Erythropoietin (EPO) gene expression is under the control of inhibitory (GATA-2, NF-kappaB) and stimulatory (
hypoxia-inducible
transcription factor [HIF]-2,
hepatocyte nuclear factor [HNF]-4alpha [alpha])
transcription factors. EPO deficiency is the main cause of the
anemia in
chronic kidney disease (CKD) and a contributing factor in the
anemias of
inflammation and
cancer. Small, orally active compounds capable of stimulating endogenous EPO production are in preclinical or clinical trials for treatment of
anemia. These agents include stabilizers of the HIFs that bind to the EPO enhancer and GATA inhibitors which prevent GATA from suppressing the EPO promoter. While HIF stabilizing drugs may prove useful as inexpensive second-line choices, at present, their side effects--particularly tumorigenicity--preclude their use as first-choice
therapy. As an alternative, EPO gene therapy has been explored in animal studies and in trials on CKD patients. Here, a major problem is immunogenicity of ex vivo transfected implanted cells and of the
recombinant protein produced after ex vivo or in vivo EPO
complementary DNA (
cDNA) transfer.
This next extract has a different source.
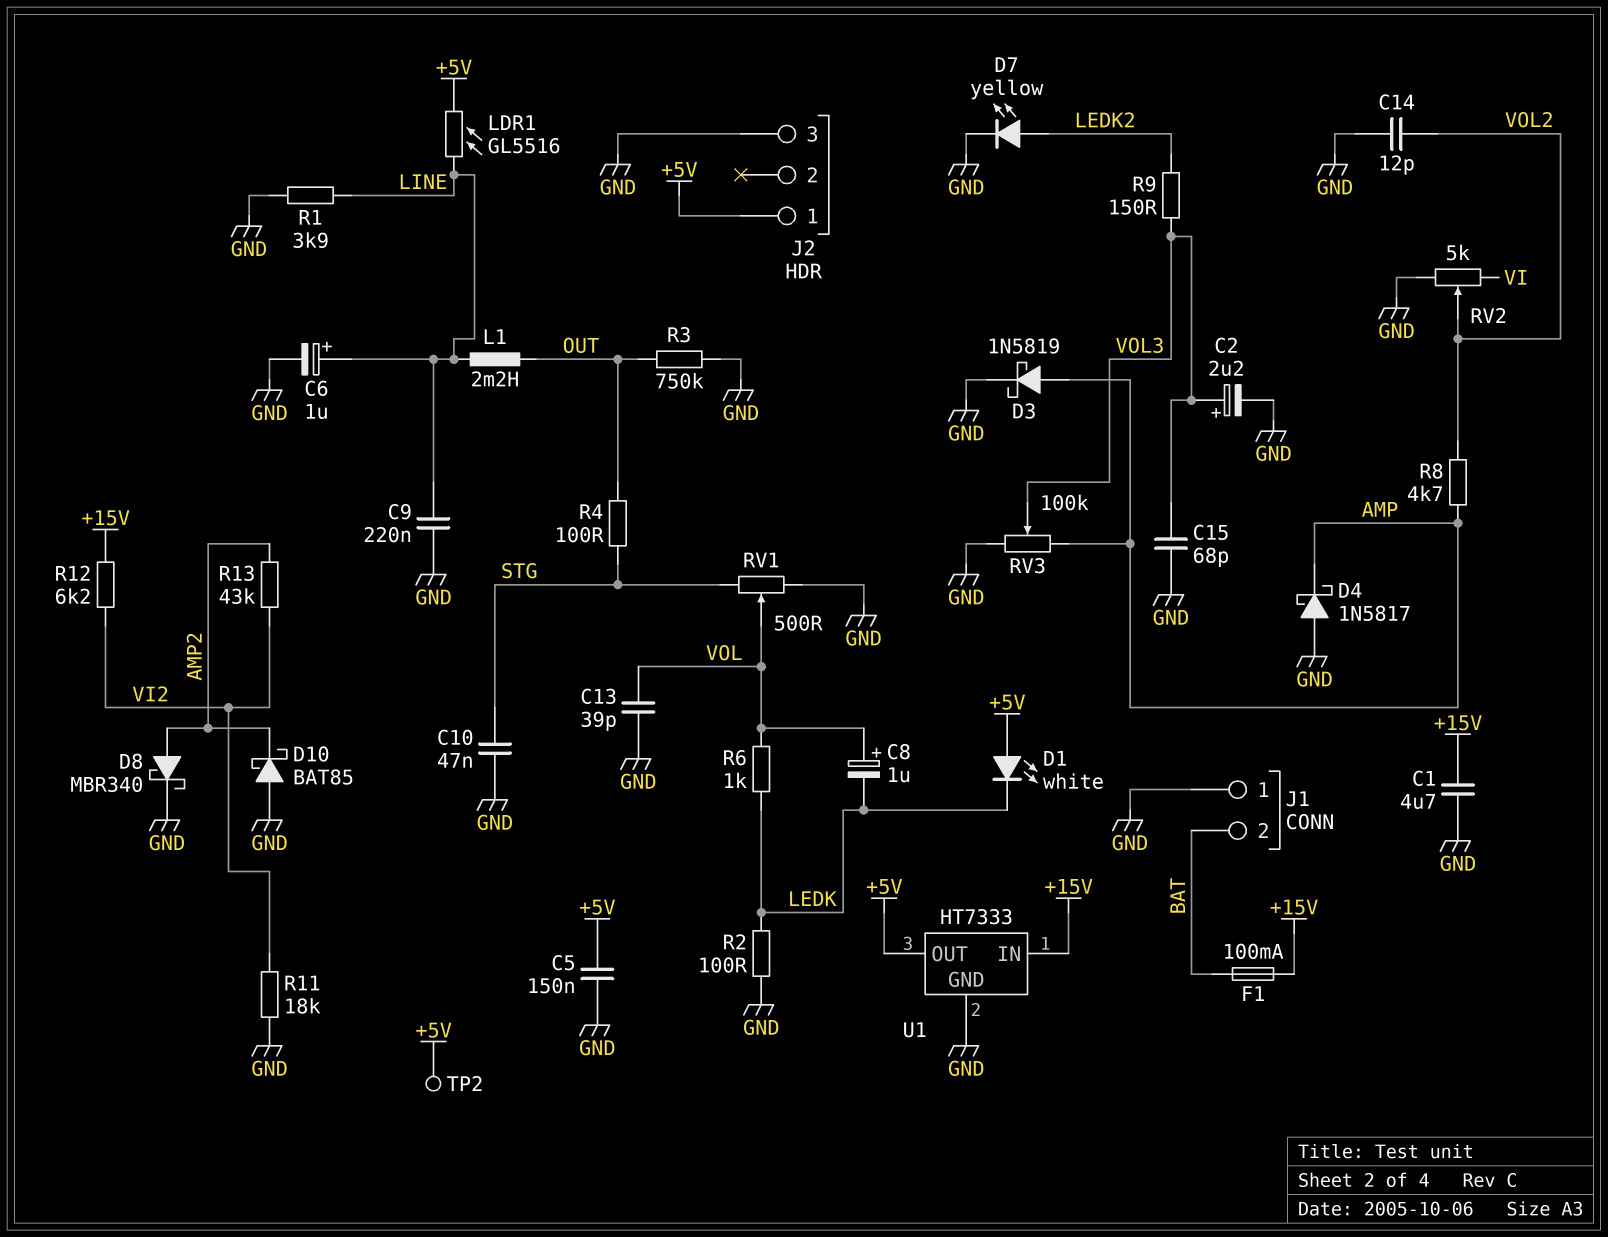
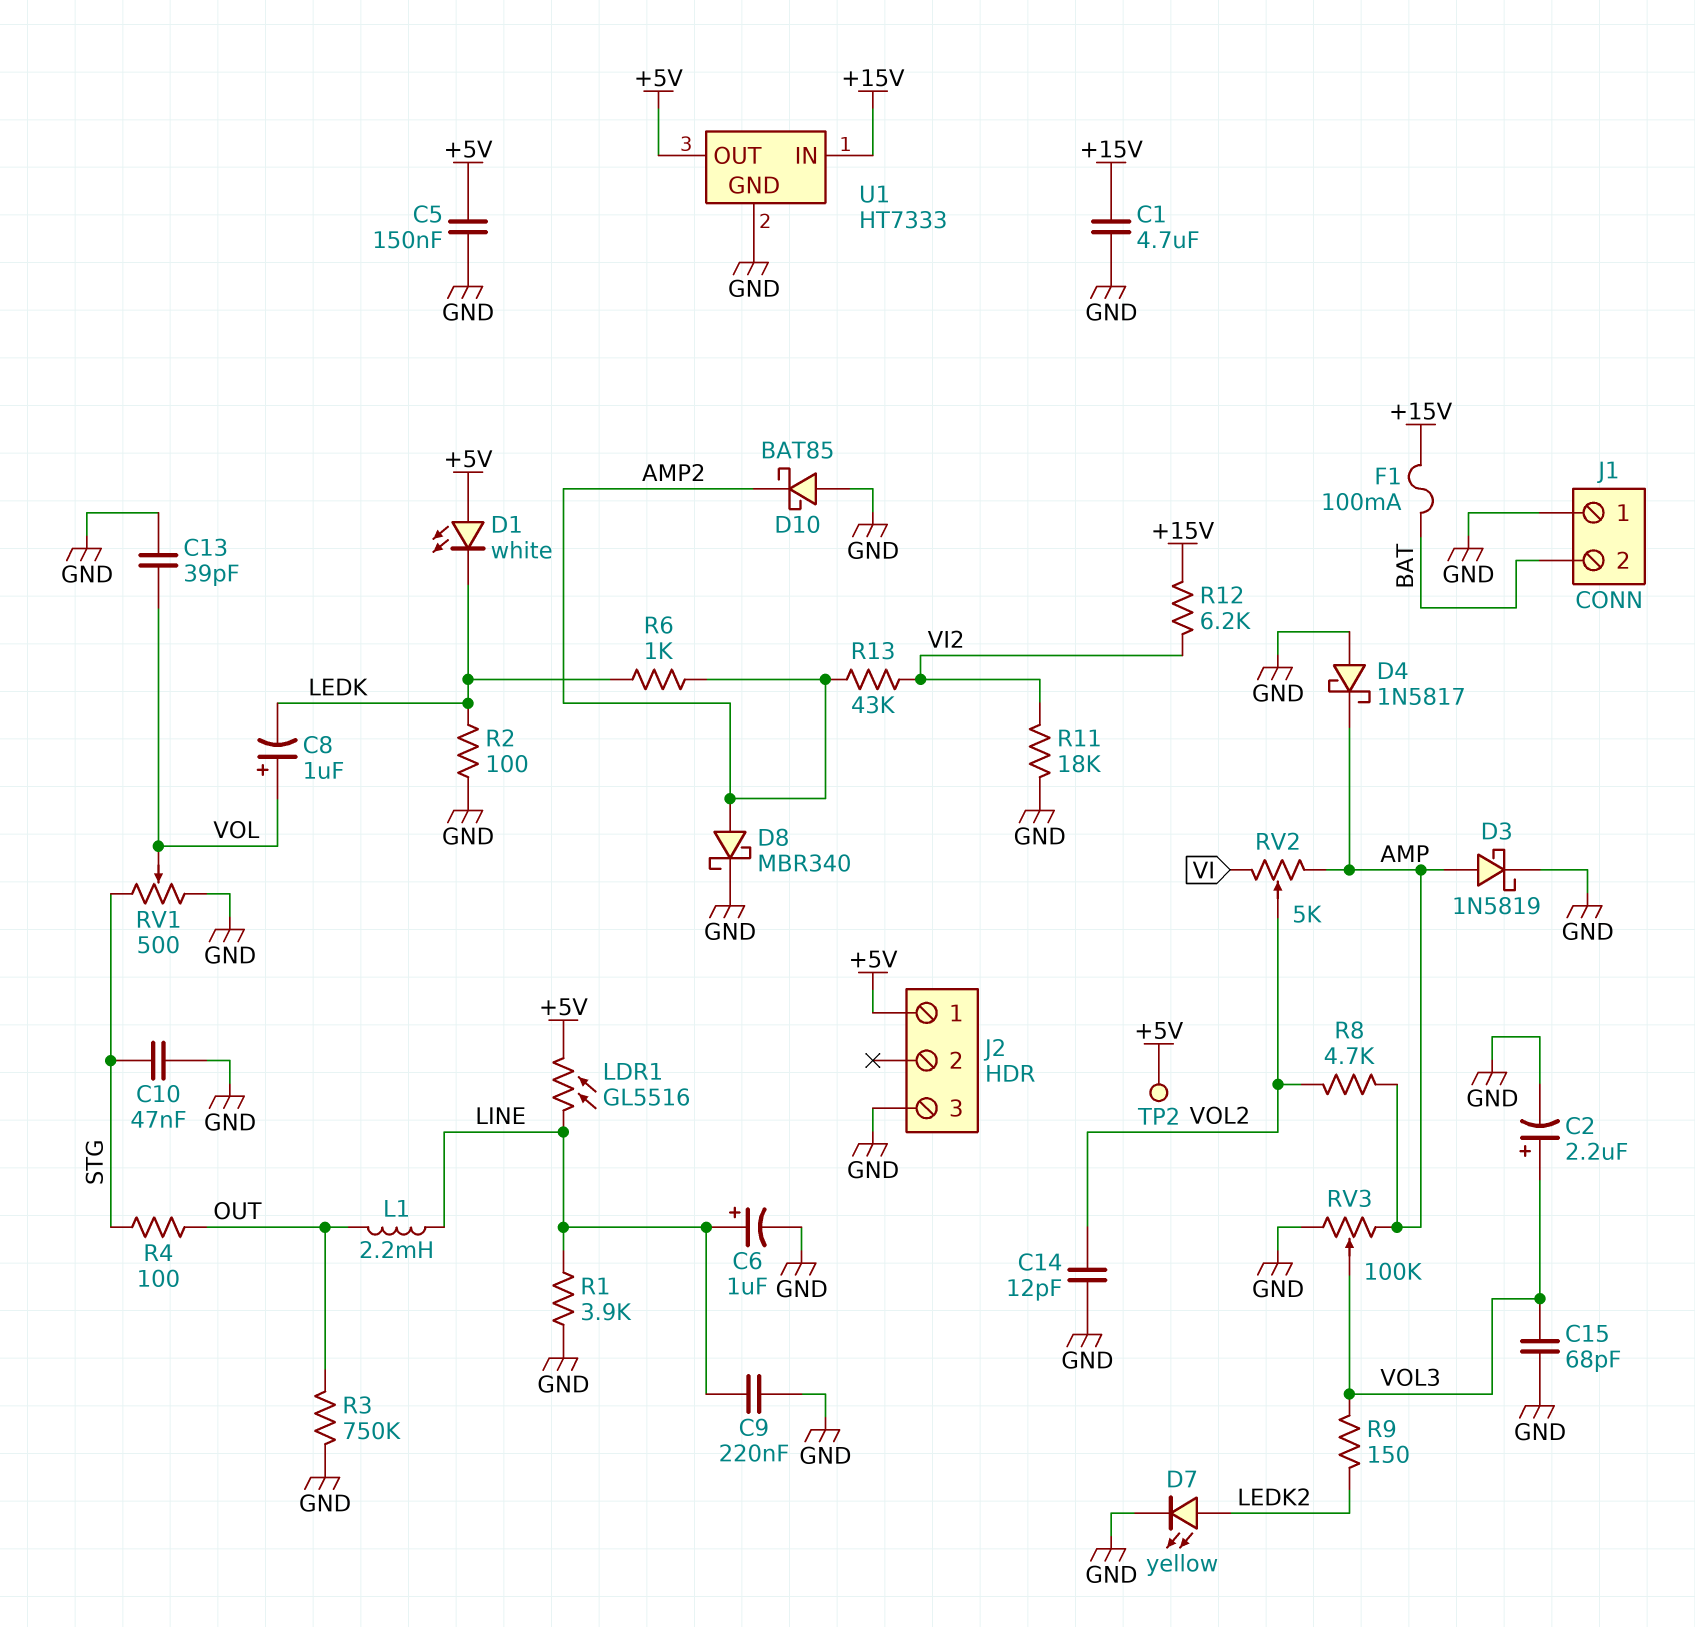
R6: 1k (LEDK, VOL) -> 1k (AMP2, LEDK)
RV2: 5k (GND, VI, wiper VOL2) -> 5k (AMP, VI, wiper VOL2)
Recombinant human EPO (rhEPO) engineered in Chinese hamster ovary (CHO) cell cultures (epoetin alpha and
epoetin beta [beta]) and its hyperglycosylated analogue darbepoetin alpha are established and safe drugs to avoid allogeneic
red blood cell transfusion. Gene-activated EPO (
epoetin delta [delta]) from human
fibrosarcoma cells (HT-1080) has recently been launched for use in CKD. It is important to know the basics of the technologies, production processes, and structural properties of the novel anti-anemic strategies and drugs.